A STREETCAR NAMED DESIRE

Joel Edgerton, Cate Blanchett and Robin McLeavy in ‘A Streetcar Named Desire’

This is a great ‘Streetcar’!

Cate Blanchett and Joel Edgerton give great performances in two of the most prized roles in theatre. They embody their roles that counterpoint each other; Blanche’s extreme fragility and desperation, Stanley’s raw confidence and aggressiveness. Robin McLeavy plays Blanche’s distressed Stella caught in the vicious crossfire of an almighty personality clash. The pick of a strong supporting cast was Tim Richards as poker play Mitch, who is also caught in the Stanley/Blanche crossfire, and ends up an emotional mess.

Production values were exemplary; Ralph Myers brilliant set, Tess Schofield’s apt period costumes, Nick Schlieper’s incandescent lighting design, and Paul Charlier’s haunting soundscape, together with Alan John’s piano.

In the STC’s theatre program, there is an extract from a letter that Williams wrote to Elia Kazan before Kazan mounted his famous production, Williams wrote that ‘Streetcar’ is a play about characters misinterpreting each other. “With the distortions in our own egos, and the corresponding distortions in the egos of others, one sees how cloudy the glass becomes through which we look at each other”.

Williams continued, “Stanley sees Blanche not as a desperate, driven creature backed into a last corner to make a last desperate stand- but as a calculating bitch with ’round heels’. It is a misunderstanding, and not Stanley himself, that destroys Blanche in the end”.
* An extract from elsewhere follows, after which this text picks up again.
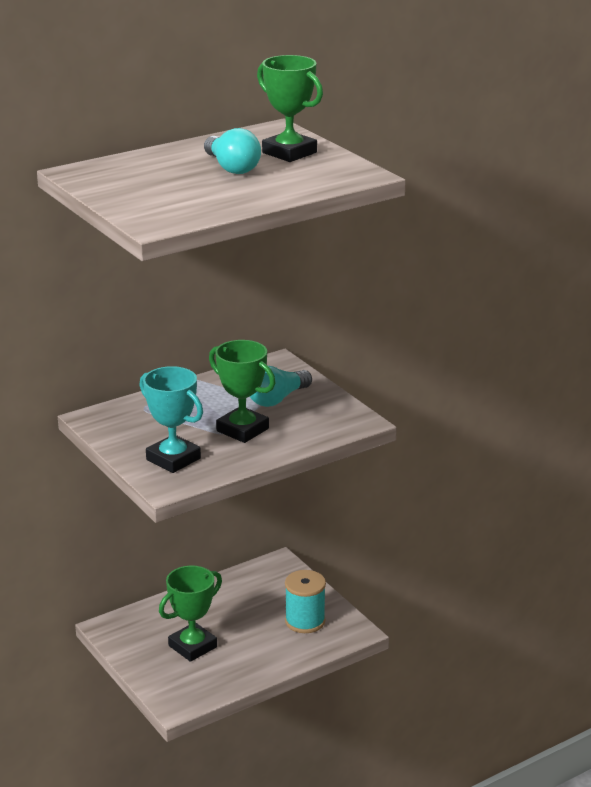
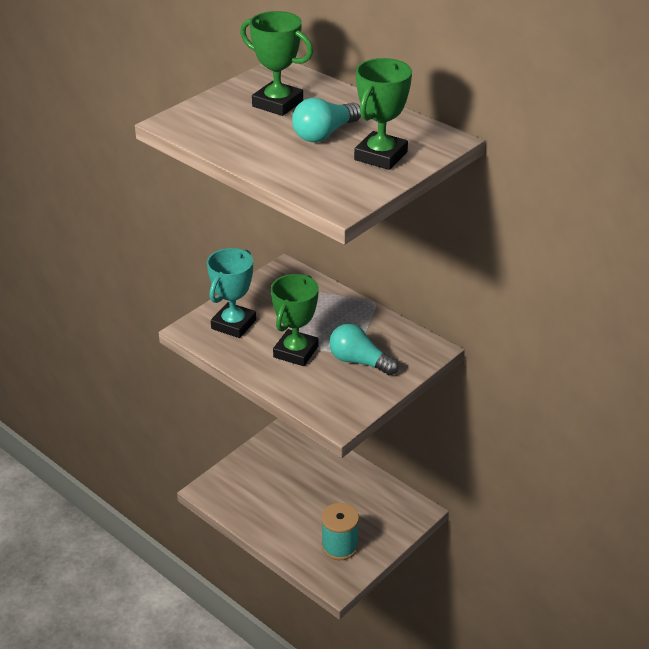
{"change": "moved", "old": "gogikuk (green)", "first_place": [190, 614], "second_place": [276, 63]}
The biggest accolade goes to director Liv Ullmann for directing this ‘Streetcar’ according to the letter! The performances, the music, everything in this production, is about the tragedy of people not bothering to learn about each other. Or as Harper Lee wrote in another literary masterpiece, ‘To Kill A Mockingbird’:- ‘to crawl inside a person’s skin and walk around a while’.

Liv Ullmann’s production of ‘A Streetcar Named Desire’ plays the Sydney Theatre until October 17. The production then tours to America where it will play in the John F Kennedy Centre for the Performing Arts in Washington and the Brooklyn Academy of Music in New York where it will close on December 20.